Lula também refutou as críticas às condições de trabalho nos canaviais brasileiros, lembrando que os trabalhadores nas minas de carvão européia também têm uma rotina dura.

- Todo mundo sabe que o trabalho na cana é duro, como é duro o trabalho de um balconista que fica atendendo a gente, correndo dentro de um balcãozinho das 6h da manhã à meia-noite - disse, para em seguida completar: - Agora, (o trabalho no canavial) não é mais duro do que o trabalho em uma mina de carvão, que foi a base de desenvolvimento da Europa. Pegue um facãozinho e passe um dia cortando cana e desça numa mina a 90 metros de profundidade para explodir dinamite, para você ver o que é melhor.

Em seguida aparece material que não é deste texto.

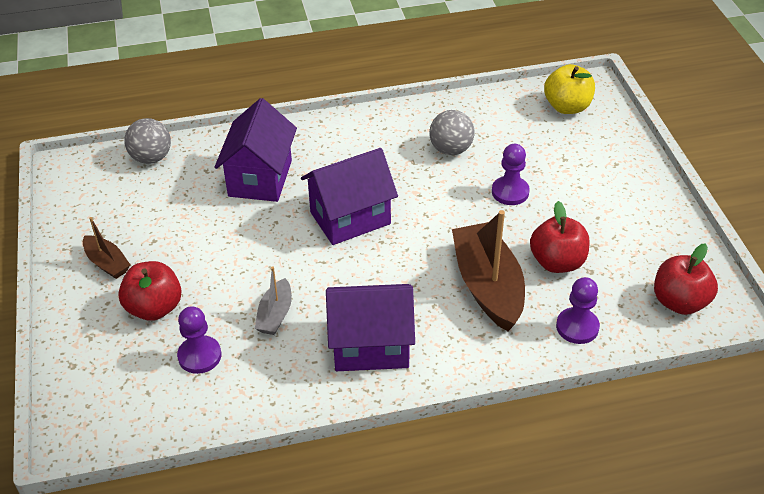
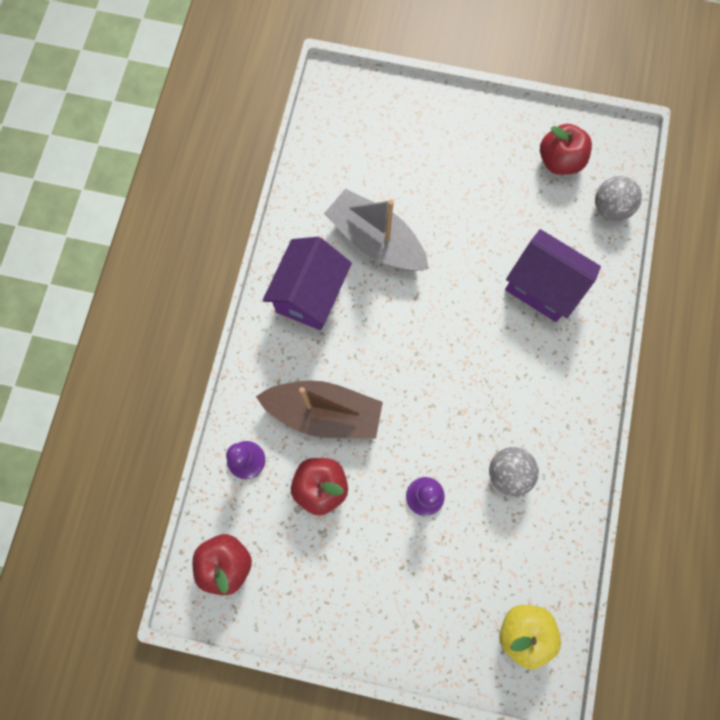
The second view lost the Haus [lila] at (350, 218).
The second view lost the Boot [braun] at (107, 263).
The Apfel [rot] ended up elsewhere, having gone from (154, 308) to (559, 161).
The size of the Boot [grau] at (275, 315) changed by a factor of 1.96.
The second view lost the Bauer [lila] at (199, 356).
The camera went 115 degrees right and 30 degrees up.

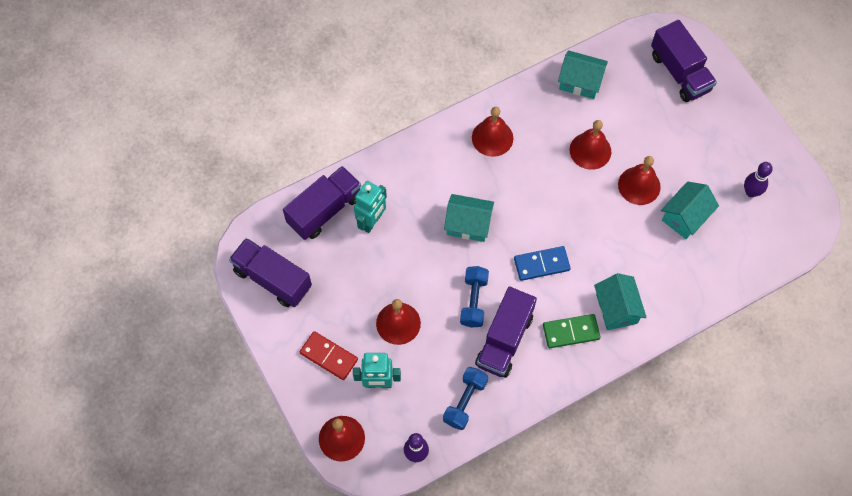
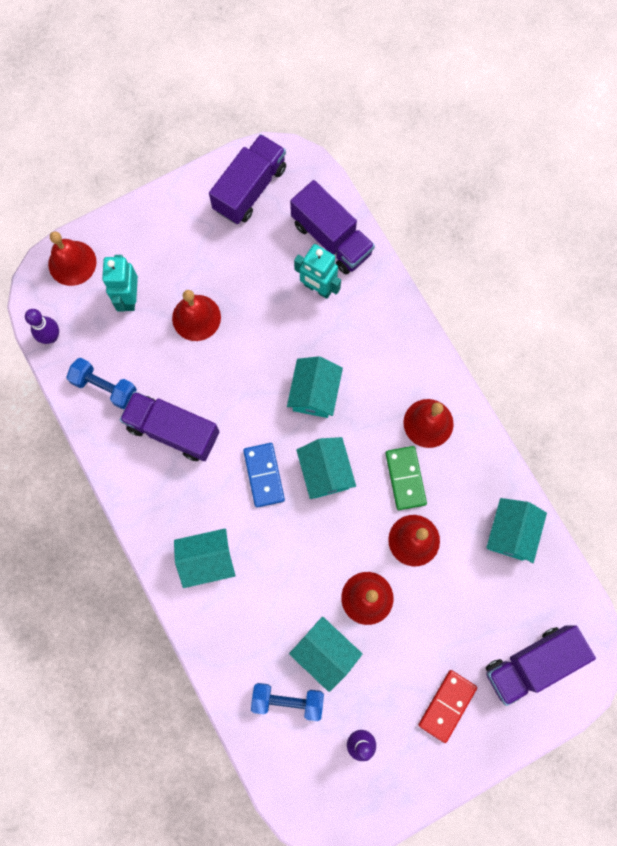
The Hantel [blau] ended up elsewhere, having gone from (473, 301) to (287, 700).
The Dominostein [grün] ended up elsewhere, having gone from (571, 332) to (405, 478).
The Dominostein [rot] ended up elsewhere, having gone from (328, 356) to (447, 705).
The second view gained the Haus [türkis] at (325, 472).
The camera went 90 degrees right and 10 degrees up.

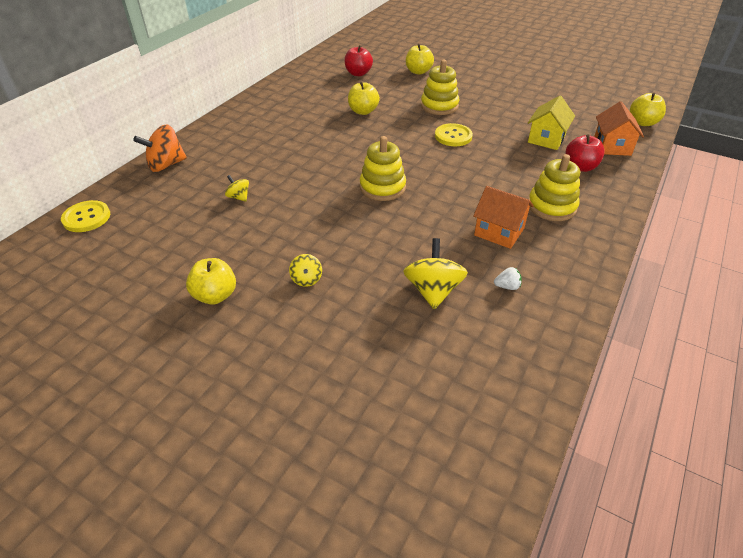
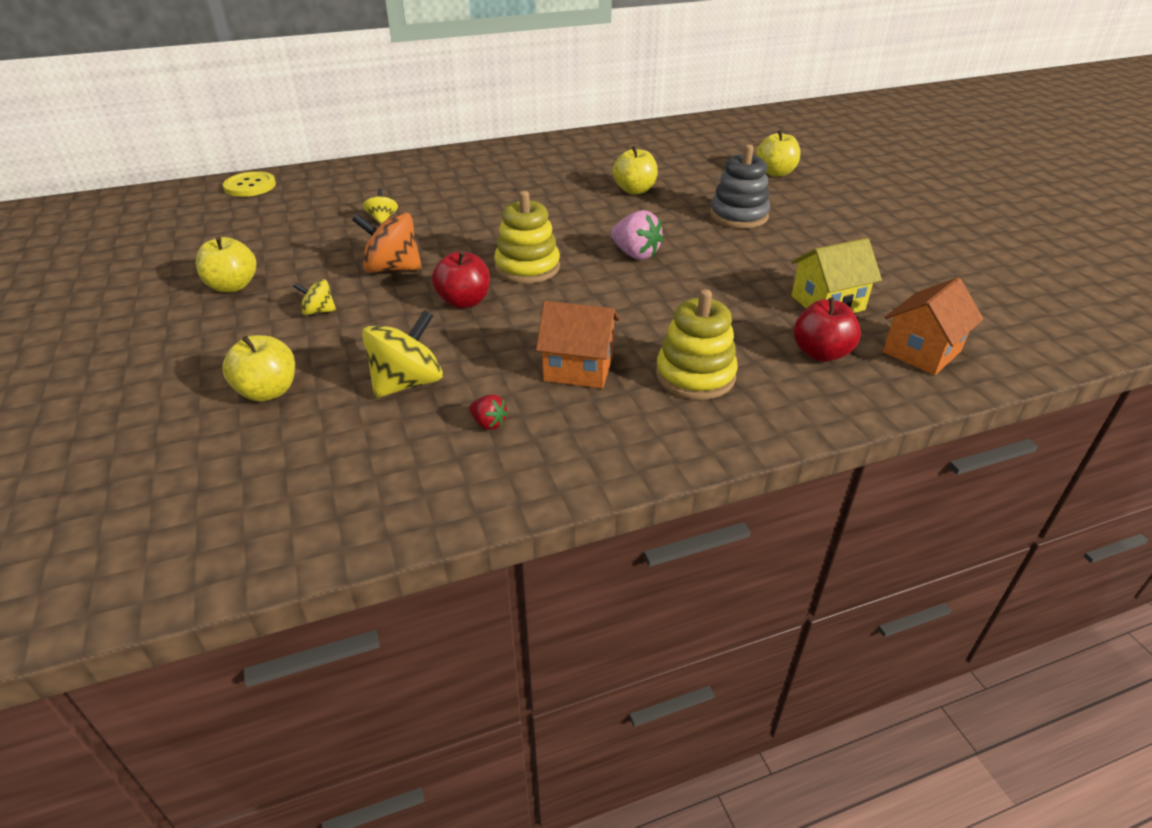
The Apfel [rot] ended up elsewhere, having gone from (358, 73) to (464, 302).
What was the Stapelspielzeug [gelb] at (439, 106) turned into the Stapelspielzeug [grau] at (738, 216).
The Apfel [gelb] ended up elsewhere, having gone from (643, 122) to (268, 391).
The second view lost the Knopf [gelb] at (453, 136).
The Kreisel [orange] ended up elsewhere, having gone from (166, 165) to (392, 268).
The Haus [orange] at (499, 232) ended up facing another way, 60 degrees counterclockwise from before.
The Kreisel [gelb] at (306, 279) ended up facing another way, 60 degrees clockwise from before.
What was the Erdbeere [weiß] at (507, 286) turned into the Erdbeere [rot] at (488, 423).
The second view gained the Erdbeere [rosa] at (635, 254).
The camera went 40 degrees right and 5 degrees down.

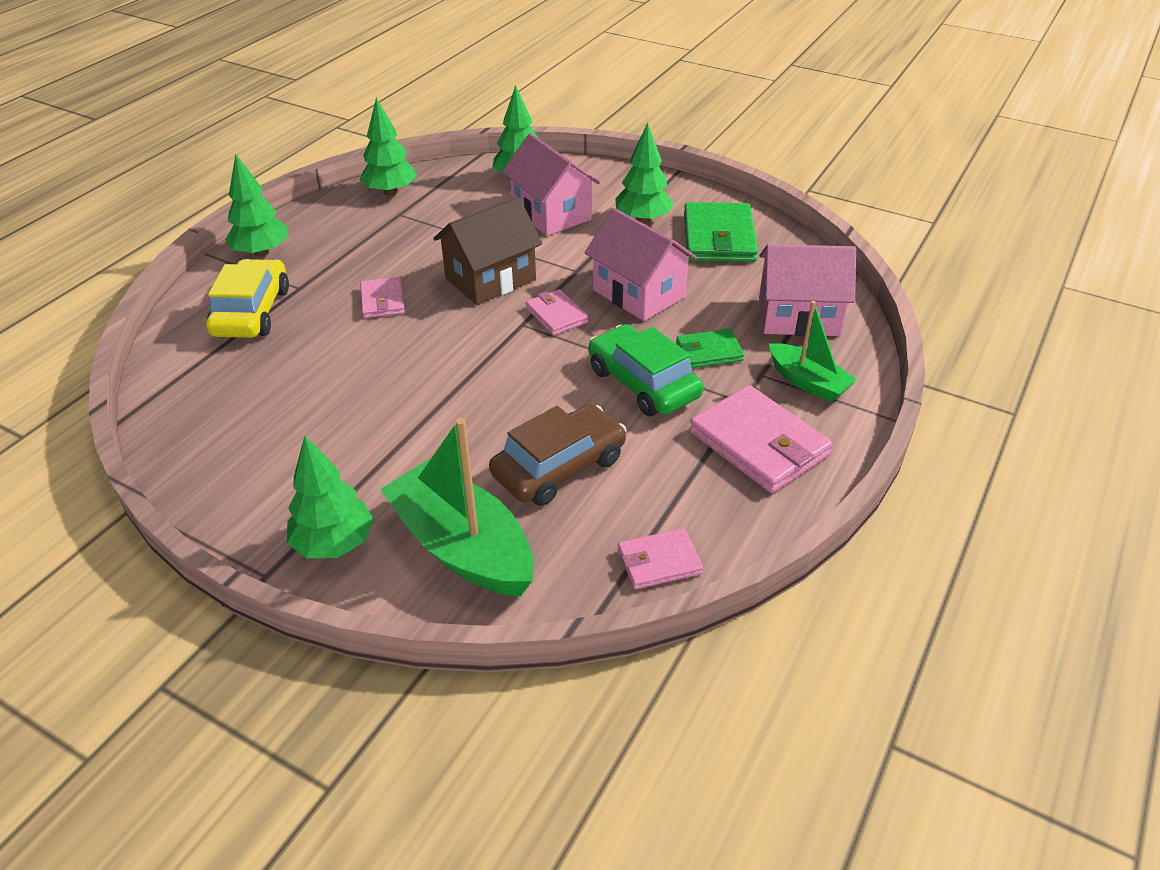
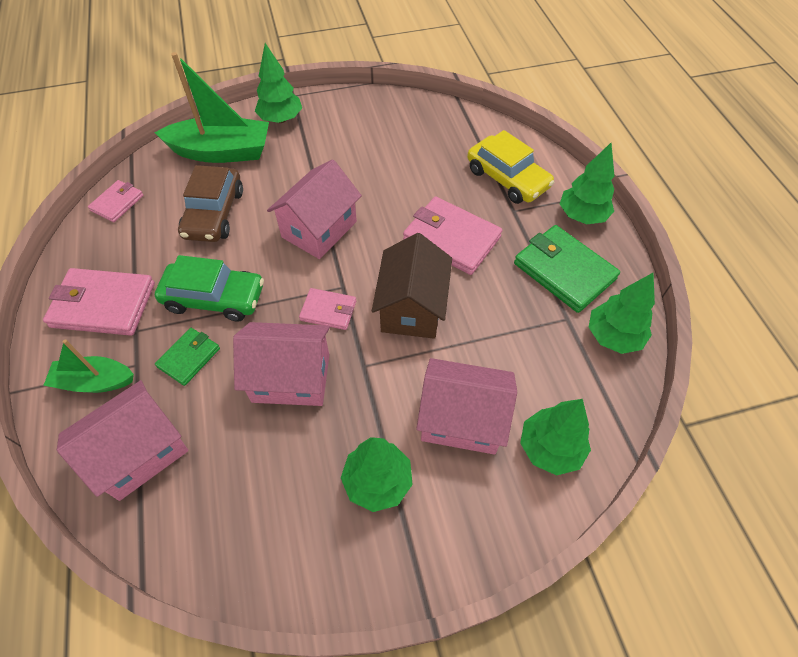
The Geldbörse [grün] ended up elsewhere, having gone from (719, 238) to (564, 271).
The size of the Geldbörse [rosa] at (382, 301) changed by a factor of 1.79.
The second view gained the Haus [rosa] at (319, 229).
The camera went 135 degrees right and 15 degrees up.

Segundo Lula, o governo está trabalhando em conjunto com a União da Indústria de Cana-de-Açúcar (Unica) para elaborar um modelo de contrato de trabalho que garanta condições mais favoráveis aos empregados da indústria da cana.

Carro com peças plásticas produzidas a partir de cana

Para reforçar a campanha do governo brasileiro em favor do etanol, Lula mostrou à imprensa, ao lado da primeira-dama Dona Marisa, o protótipo miniatura do que seria, segundo ele, "o primeiro carro verde do mundo". O projeto está sendo desenvolvido pela Braskem e a Toyota. Todas as peças de plástico do carro são feitas a partir de cana-de-açúcar, e não de petróleo.

Vestindo uma camisa jeans, a entrevista coletiva de Lula foi mais uma conversa informal com jornalistas, interrompendo seus três dias de descanso, antes da conferência da FAO.